SQL Server Replication in EC2

Replication is always an option and is probably a better option when you want some kind of geographic fail over. Instead of diving into contentious issues around designing a replication topology, I’m going to hit on the pros and cons of replication in the cloud.

We’ve already seen that there significant limits to network throughput in EC2. We’re limited to, at most, a gigabit of storage throughput. We’re also limited by our ability to write to disk in 64k chunks – only a little bit more than 1000 IOPS are possible at a 64k write size. These limitations become a problem for transactional replication. In an on premise set up, transaction log performance is frequently a problem when replication is involved. If you think that the performance of the transaction log won’t be an issue in the cloud, think again. The I/O characteristics of Elastic Block Storage guarantee that the performance of the transaction log will become a problem under heavy load.

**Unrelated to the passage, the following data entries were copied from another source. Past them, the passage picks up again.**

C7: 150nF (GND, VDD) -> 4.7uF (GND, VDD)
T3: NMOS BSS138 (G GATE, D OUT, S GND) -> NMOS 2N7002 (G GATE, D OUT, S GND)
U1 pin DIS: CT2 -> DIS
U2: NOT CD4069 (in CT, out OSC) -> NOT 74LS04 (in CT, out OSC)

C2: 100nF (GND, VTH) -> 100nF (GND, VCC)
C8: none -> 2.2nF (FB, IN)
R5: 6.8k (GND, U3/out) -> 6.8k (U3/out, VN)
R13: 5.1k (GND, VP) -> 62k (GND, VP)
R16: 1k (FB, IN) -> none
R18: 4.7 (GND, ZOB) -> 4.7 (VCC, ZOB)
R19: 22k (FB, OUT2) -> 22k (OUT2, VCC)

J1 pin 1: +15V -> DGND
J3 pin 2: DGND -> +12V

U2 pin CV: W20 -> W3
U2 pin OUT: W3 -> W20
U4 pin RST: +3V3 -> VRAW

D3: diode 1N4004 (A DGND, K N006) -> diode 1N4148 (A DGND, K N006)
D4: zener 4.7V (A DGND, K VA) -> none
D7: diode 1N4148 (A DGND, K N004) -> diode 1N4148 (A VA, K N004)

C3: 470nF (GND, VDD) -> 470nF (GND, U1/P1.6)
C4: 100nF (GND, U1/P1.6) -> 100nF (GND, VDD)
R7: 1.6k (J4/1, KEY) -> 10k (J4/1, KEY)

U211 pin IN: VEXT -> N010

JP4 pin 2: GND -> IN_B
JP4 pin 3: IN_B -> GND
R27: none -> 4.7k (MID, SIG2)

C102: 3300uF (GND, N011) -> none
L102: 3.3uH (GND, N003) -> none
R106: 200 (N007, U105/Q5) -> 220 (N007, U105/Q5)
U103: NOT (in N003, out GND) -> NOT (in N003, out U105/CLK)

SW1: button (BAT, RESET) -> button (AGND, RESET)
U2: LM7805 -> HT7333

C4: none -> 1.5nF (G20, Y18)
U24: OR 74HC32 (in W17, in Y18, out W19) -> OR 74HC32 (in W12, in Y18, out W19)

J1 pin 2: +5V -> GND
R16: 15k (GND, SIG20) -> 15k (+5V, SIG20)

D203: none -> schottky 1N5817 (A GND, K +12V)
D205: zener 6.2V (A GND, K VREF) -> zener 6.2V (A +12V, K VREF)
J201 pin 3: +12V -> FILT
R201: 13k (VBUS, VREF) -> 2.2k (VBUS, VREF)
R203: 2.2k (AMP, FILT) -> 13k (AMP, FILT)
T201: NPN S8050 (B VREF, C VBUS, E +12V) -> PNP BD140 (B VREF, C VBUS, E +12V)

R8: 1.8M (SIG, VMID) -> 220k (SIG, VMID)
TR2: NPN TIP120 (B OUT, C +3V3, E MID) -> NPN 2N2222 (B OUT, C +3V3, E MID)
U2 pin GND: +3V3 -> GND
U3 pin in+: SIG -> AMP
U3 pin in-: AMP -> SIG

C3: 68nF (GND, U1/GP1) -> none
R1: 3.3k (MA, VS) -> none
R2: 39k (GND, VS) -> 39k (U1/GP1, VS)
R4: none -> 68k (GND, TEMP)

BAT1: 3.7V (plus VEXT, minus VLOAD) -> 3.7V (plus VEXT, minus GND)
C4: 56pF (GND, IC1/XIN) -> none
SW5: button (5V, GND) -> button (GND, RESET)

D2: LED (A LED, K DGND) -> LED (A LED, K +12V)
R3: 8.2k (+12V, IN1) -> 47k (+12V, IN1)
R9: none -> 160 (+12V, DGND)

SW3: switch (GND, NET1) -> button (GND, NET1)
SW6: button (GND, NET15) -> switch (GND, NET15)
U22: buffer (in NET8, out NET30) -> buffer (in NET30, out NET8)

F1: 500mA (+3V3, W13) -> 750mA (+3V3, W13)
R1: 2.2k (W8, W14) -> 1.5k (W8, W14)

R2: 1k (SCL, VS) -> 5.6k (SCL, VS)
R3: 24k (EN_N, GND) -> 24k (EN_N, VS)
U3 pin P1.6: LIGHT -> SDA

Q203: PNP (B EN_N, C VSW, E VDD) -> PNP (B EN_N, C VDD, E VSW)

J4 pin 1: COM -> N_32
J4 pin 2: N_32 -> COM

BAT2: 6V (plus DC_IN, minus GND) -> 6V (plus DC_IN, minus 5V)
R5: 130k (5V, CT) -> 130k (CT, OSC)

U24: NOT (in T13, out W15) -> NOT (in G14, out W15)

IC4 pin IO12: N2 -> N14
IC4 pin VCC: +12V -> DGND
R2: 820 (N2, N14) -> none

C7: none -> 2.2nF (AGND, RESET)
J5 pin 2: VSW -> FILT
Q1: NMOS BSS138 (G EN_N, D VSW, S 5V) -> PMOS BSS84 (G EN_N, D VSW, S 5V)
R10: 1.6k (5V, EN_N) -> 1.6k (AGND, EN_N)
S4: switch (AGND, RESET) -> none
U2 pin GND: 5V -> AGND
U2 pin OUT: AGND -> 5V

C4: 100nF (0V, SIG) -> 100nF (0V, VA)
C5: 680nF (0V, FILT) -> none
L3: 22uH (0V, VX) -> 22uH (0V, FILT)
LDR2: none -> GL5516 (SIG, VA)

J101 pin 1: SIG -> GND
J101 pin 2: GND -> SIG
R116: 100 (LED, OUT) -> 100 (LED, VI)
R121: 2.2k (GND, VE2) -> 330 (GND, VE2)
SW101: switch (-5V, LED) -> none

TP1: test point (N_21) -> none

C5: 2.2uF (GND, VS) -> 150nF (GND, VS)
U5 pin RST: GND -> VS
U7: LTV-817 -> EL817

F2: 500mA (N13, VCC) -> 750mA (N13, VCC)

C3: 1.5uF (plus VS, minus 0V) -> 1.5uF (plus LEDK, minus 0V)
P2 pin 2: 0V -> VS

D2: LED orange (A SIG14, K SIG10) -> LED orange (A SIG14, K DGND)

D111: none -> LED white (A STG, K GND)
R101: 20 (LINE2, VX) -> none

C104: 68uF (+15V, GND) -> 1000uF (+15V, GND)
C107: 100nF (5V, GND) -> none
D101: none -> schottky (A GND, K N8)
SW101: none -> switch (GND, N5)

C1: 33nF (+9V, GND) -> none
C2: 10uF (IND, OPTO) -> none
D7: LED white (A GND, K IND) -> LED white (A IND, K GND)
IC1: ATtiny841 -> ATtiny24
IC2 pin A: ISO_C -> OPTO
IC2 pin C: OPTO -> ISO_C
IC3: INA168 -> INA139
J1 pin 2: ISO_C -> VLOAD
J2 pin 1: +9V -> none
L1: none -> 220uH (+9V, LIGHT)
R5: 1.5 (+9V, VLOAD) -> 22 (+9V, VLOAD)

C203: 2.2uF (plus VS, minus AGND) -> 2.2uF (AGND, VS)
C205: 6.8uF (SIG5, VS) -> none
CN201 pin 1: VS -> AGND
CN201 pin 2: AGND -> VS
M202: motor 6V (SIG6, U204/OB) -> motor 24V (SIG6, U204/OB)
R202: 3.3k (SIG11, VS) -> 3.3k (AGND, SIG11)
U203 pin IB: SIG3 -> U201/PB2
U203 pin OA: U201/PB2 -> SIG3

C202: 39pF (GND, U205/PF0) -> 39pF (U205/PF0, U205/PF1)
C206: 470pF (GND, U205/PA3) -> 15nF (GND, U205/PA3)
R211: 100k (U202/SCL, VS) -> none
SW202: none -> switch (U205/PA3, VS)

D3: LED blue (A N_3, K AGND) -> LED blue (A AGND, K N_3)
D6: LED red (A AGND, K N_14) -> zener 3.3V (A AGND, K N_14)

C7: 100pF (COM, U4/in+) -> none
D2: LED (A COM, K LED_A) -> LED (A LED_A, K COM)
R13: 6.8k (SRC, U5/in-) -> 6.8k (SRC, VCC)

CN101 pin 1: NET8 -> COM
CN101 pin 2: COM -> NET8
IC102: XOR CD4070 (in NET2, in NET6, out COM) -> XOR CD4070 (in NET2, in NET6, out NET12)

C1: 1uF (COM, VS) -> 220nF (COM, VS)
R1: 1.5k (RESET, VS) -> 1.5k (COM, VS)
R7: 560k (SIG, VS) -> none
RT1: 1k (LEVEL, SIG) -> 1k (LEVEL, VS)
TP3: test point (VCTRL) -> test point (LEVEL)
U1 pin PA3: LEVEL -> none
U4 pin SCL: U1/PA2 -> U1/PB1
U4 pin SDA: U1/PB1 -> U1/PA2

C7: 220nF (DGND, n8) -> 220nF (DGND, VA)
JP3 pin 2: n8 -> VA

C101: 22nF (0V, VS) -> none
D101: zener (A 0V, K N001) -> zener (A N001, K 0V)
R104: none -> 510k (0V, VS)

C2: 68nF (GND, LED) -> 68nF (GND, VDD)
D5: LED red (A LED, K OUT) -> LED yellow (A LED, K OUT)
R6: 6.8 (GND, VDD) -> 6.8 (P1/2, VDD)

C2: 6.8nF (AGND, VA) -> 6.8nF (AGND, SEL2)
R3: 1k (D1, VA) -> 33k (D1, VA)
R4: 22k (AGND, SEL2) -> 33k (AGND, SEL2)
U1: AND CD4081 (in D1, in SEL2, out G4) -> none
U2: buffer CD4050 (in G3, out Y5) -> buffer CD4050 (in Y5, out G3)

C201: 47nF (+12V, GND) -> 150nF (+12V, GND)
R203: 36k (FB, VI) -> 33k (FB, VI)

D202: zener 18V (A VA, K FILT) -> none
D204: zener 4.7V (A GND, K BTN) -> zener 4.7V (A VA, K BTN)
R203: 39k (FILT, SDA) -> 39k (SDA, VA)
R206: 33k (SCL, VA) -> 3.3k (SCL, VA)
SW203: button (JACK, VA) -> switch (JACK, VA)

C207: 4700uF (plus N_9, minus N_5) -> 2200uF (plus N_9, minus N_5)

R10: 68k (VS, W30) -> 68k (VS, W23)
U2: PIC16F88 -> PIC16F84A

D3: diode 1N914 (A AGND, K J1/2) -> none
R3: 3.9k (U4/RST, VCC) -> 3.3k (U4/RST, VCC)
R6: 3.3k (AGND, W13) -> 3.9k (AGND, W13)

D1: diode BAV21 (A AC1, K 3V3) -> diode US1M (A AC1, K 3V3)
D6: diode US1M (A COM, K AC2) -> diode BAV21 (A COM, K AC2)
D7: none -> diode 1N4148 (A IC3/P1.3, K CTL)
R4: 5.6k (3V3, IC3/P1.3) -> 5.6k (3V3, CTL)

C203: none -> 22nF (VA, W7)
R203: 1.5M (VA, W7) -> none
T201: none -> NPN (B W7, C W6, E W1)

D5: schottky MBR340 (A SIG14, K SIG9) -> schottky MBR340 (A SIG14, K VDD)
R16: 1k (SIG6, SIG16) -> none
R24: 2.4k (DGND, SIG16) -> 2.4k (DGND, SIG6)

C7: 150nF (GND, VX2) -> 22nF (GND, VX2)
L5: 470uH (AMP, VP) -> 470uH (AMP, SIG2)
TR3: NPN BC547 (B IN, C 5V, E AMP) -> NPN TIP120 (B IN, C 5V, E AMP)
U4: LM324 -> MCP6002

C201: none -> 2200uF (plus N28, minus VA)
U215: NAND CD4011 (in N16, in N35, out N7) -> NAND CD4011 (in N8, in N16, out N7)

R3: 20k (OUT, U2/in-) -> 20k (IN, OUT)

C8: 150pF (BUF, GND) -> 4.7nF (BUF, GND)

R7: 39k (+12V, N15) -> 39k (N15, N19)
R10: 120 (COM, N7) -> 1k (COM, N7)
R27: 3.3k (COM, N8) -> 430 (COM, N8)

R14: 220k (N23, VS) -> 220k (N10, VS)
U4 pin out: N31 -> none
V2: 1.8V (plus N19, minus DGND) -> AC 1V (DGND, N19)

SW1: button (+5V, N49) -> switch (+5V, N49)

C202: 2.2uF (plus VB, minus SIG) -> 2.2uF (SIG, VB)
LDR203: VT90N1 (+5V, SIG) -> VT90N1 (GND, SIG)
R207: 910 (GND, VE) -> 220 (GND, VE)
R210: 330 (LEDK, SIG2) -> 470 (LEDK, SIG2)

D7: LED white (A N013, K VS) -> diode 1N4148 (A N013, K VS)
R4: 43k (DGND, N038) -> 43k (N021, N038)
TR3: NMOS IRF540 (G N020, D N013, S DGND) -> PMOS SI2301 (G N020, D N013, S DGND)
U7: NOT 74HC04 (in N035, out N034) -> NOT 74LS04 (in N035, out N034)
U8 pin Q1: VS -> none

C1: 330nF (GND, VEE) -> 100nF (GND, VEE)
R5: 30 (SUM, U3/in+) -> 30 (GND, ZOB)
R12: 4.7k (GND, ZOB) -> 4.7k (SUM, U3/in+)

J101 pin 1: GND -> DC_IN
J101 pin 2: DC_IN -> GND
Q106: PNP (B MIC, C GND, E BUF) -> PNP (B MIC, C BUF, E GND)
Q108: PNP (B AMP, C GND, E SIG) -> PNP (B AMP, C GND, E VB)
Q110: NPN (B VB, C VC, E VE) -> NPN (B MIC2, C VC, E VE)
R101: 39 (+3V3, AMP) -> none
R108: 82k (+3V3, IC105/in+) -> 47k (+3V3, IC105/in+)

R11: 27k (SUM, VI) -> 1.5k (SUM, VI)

Replication latency is another concern for DBAs in EC2. Not only do reads and writes occur slower, but that read/write slowness means that transactions will be committed to the subscriber further and further behind the publisher. Of course most applications aren’t writing constantly, but it’s important to consider what might happen if the subscriber isn’t able to commit the load that’s being written throughout the business day – will it be able to catch up after hours? If it can catch up today, will it be able to catch up tomorrow?

Crashes happen in EC2, entire regions have gone offline. Unfortunately, at any kind of scale something is bound to be broken right now. What do you do when that happens? What do you do when that happens to the distribution database? (You are running the distributor on a separate server, right?) What do you do when the distributor goes offline and never comes back up, drives corrupted irreparably?

I don’t have the answers, but that’s something your recovery model must take into account when you’re deploying into the cloud.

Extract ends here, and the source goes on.